What are some of the unique foods that you have tried on your travels? Which were your favorites and which will you never try again?
Back in the day, I remember being shocked that squid ink was something you could have . While it was interesting and fun to make my lips black, I’m not sure if I’d have it again.
What is your best travel memory?
In recent years, I have to say that my trip to the Maldives with my girlfriend was epic on all levels. Thanks to my points I was able to make it happen but I’m really not sure if I’ll be able to repeat it again unless I somehow win the lottery.
Do you have any funny travel stories?
I have quite a few. One of them involves me being on a press trip to Quebec. We were snowshoeing one of their national parks, Monts-Valin. Deep in snow at the peak, most of the trail is well packed which made it easy to hike through. At one spot, I remember taking a step forward to grab a shot of the panorama when the snow completely caved beneath me, leaving me trapped in snow up to my waist. What made it hilarious was that there was a fellow journalist with me and instead of helping me, the first thing he did was pull out is phone to snap a photo. It was just too hilarious in the moment.
What are some of the challenges you have faced on your travels?
Language is always the biggest challenge when travelling to a non-English foreign country. You have to become really good at charades and sign language. It’s always a fun challenge.
What have you learned about people and yourself from your travels?
Kindness comes in all shapes, forms, sizes, and shapes.
For how long do you see yourself traveling?
Forever or as long as I’m able to!
You are the writer behind Going Awesome Places. At what point on your travels did you decided to create Travel Blog Breakthrough and why? Is it challenging managing both blogs on the go?
I learned so much about blogging after 2 years and after getting so much support and help from the community, I wanted to find a way to give back. My goal with Travel Blog Breakthrough was to take all the little tricks I learned from Going Awesome Places and provide a platform for others to leverage to help them get to their breakthrough moment. Managing 2 blogs is definitely a big challenge. Already committing to 2 posts a week, I also write for Travel Blog Breakthrough once a week so you can imagine how busy it gets. What keeps me going is the amazing feedback I constantly get and the fact that I’m making a real difference whether it be folks doing research for their trip or a travel blogger wanting to learn and do a better job.
You interview so many amazing people on Travel Blog Breakthrough. What are your tips and tricks for getting these high profile interviews?
The secret to all of my guests has been to just ask. Just like how you asked me to be part of your blog’s interview series, I did the exact same thing with the Travel Blog Breakthrough podcast. I realized very early on that the worst that could happen was that I would get a “no” back.
What key advice would you give anyone wanting to travel the globe full time?

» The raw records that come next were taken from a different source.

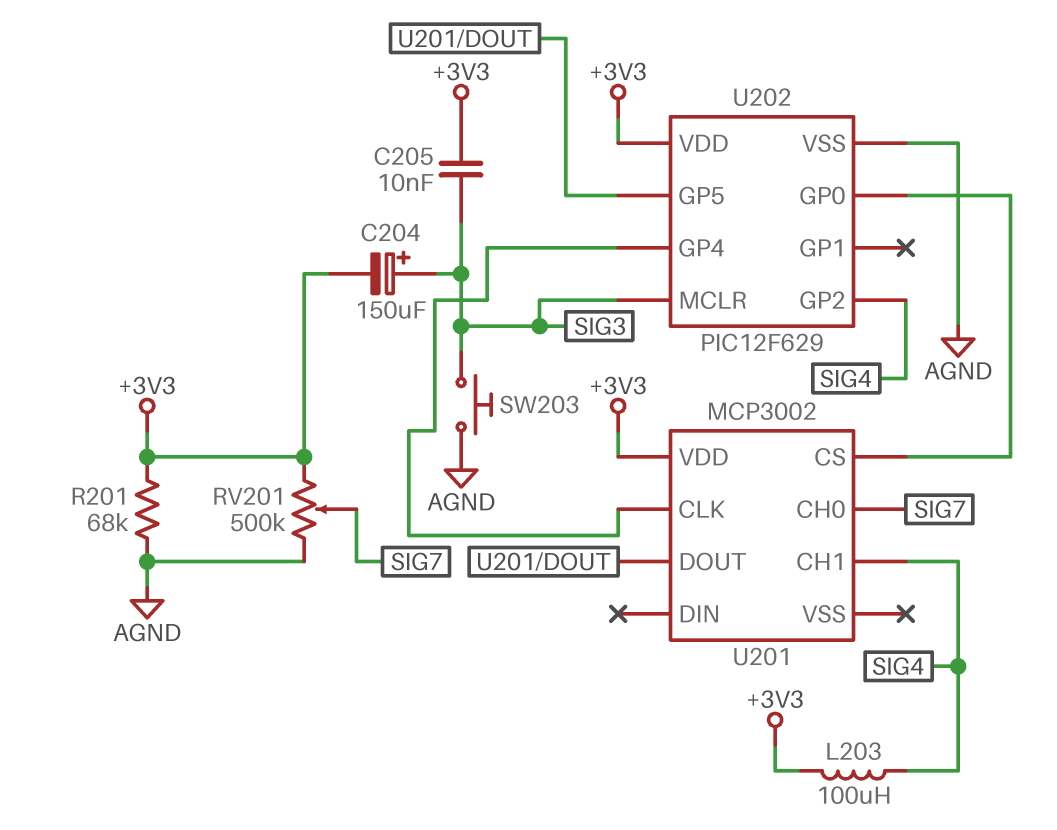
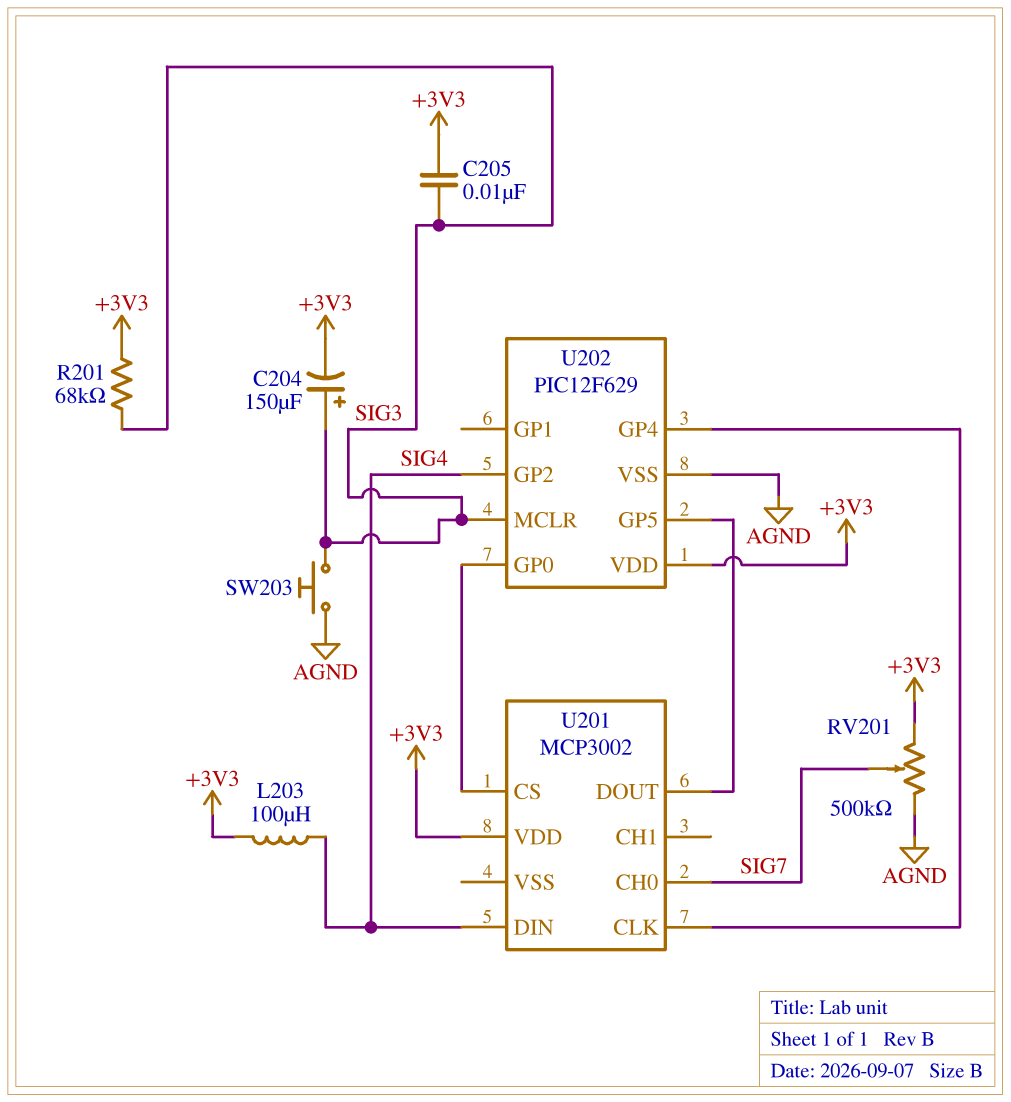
R201: 68k (+3V3, AGND) -> 68k (+3V3, SIG3)
U201 pin CH1: SIG4 -> none
U201 pin DIN: none -> SIG4

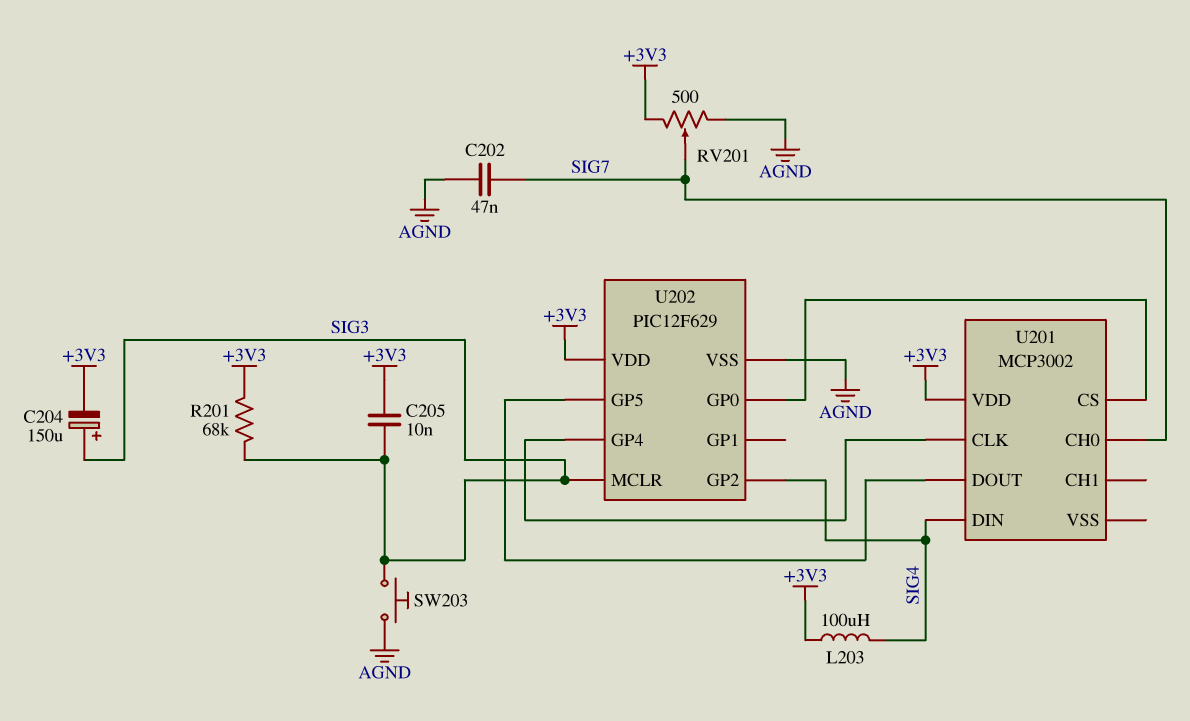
C202: none -> 47nF (AGND, SIG7)
RV201: 500k (+3V3, AGND, wiper SIG7) -> 500 (+3V3, AGND, wiper SIG7)

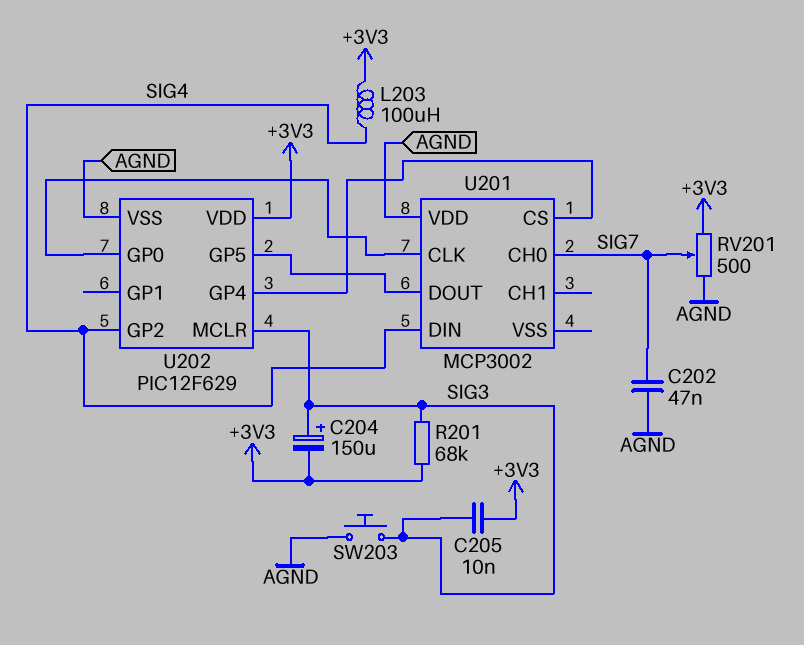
U201 pin VDD: +3V3 -> AGND
U202 pin GP0: U201/CS -> U201/CLK
U202 pin GP4: U201/CLK -> U201/CS

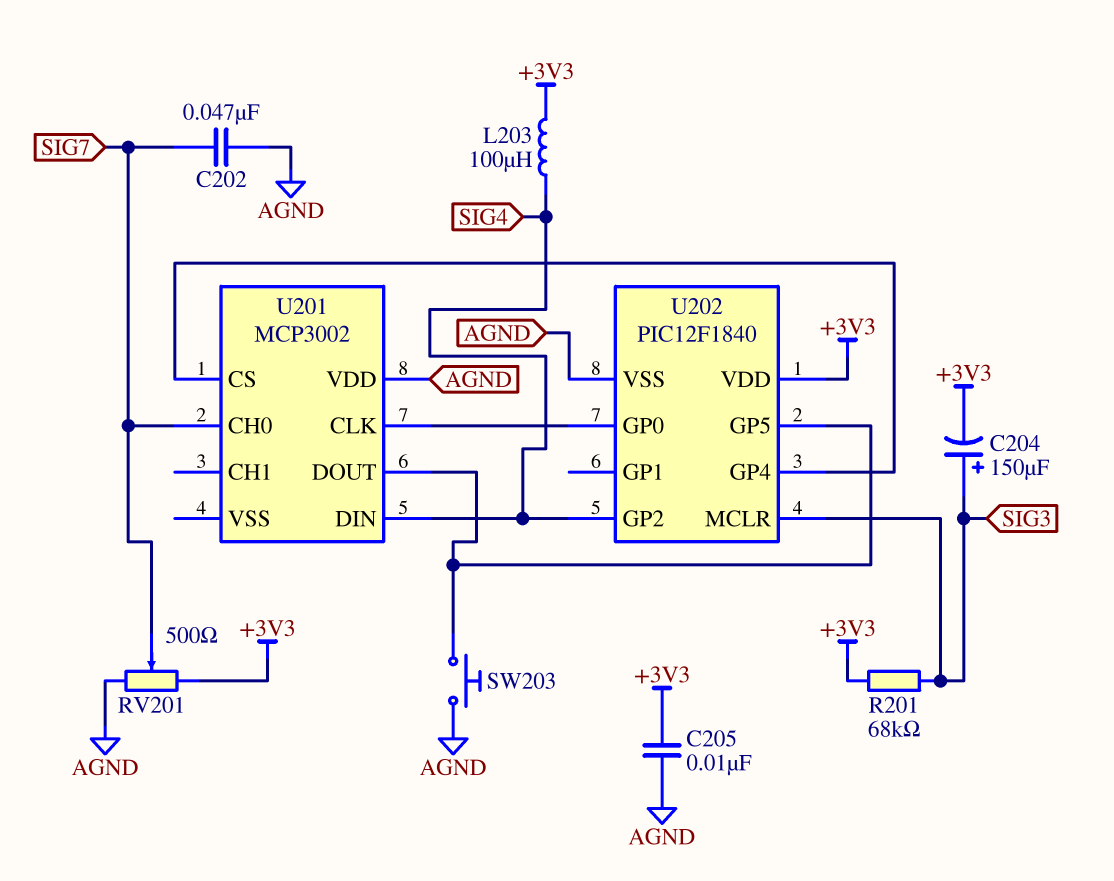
C205: 10nF (+3V3, SIG3) -> 10nF (+3V3, AGND)
SW203: button (AGND, SIG3) -> button (AGND, U201/DOUT)
U202: PIC12F629 -> PIC12F1840

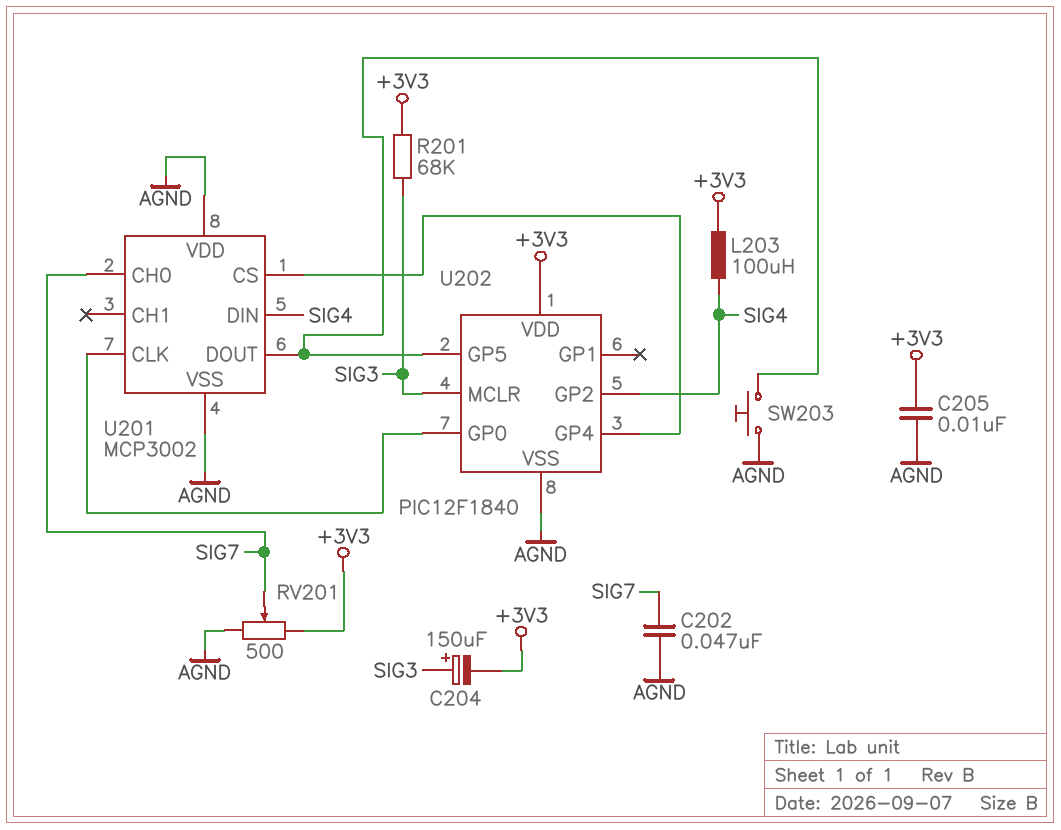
U201 pin VSS: none -> AGND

My biggest advice to anyone wanting to travel full time is to just take that leap of faith and make it happen. Leaving that comfortable job or lifestyle may seem like a big sacrifice but if your passion is travel, there’s no other feeling like being free of those golden handcuffs and live out your dream.
What are your future travel plans?
I am pretty excited about my upcoming trip to Europe in July where I’ll be participating in an Amazing Race for normal people. It’s run by a company called Competitours and I’ll be going with a good friend of mine to compete against 10 other teams on challenges all over Western Europe. I can’t wait!